You may not think you can do all of that, but you can if you start off slow. Try it for one meal a week. Then expand it to more meals.
It’s important for parents to model screen-time restraint for their children, she said, even though it’s sometimes hardest for parents to let go of technology. Drugs, bullying and promiscuity can be prevented by having this type of strong family anchor at home.
“Bring back the meal time and make it time for everyone to have fun and not just be a business meeting.”
If you want to cut back on the overall time your child spends on screen, try cutting back a little. Since the average child spends seven hours a day on screen, try limiting that to six and a half hours. During that extra half hour, do something fun together like go out for ice cream — leave all screens at home, including your phone.

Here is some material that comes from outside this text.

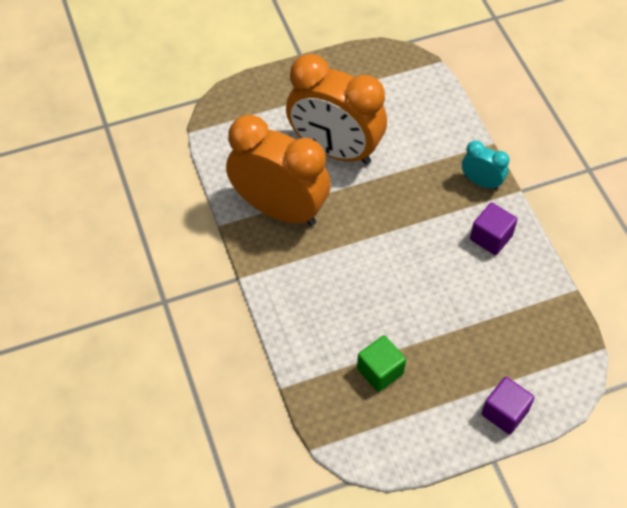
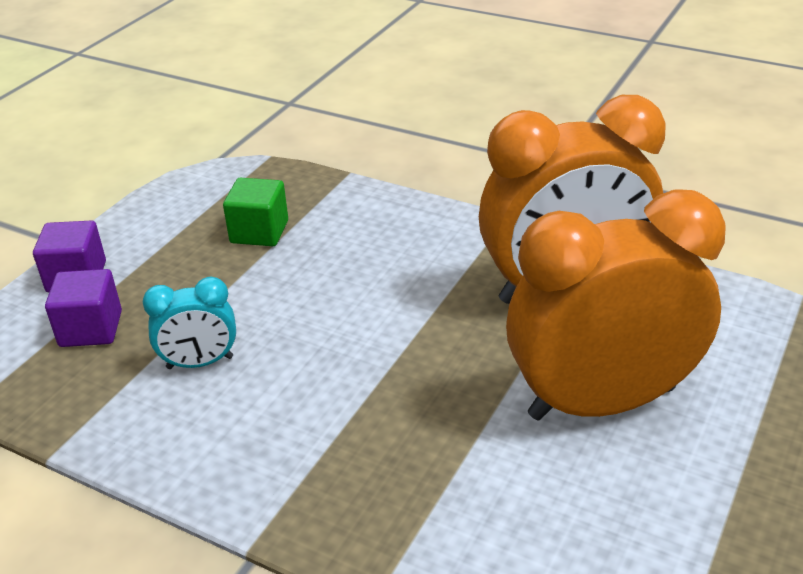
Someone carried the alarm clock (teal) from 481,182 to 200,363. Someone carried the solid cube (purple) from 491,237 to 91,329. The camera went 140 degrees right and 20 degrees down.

Again, model good behavior. Apologize to your child that you have not done a good job of limiting screen time, which is your duty as a parent. Most teens respond better to an apology than a direct order.
About the authors
Chapman is the author of the bestselling “The 5 Love Languages” series and the director of Marriage and Family Life Consultants Inc. Pellicane is the author of “31 Days to Becoming a Happy Wife” and “31 Days to a Happy Husband.” She has served as associate producer for “Turning Point Television with Dr. David Jeremiah.”
Since Gary Chapman is co-author, the book offers advice on using The 5 Love Languages with your children in the context of a technology-saturated world. The Love Languages are: physical touch, words of affirmation, quality time, gifts and acts of service.
The book offers five “A+” skills children need to develop to succeed in life and love. The book also offers a quiz on whether your child is receiving too much screen time and questions for discussion groups and online resources.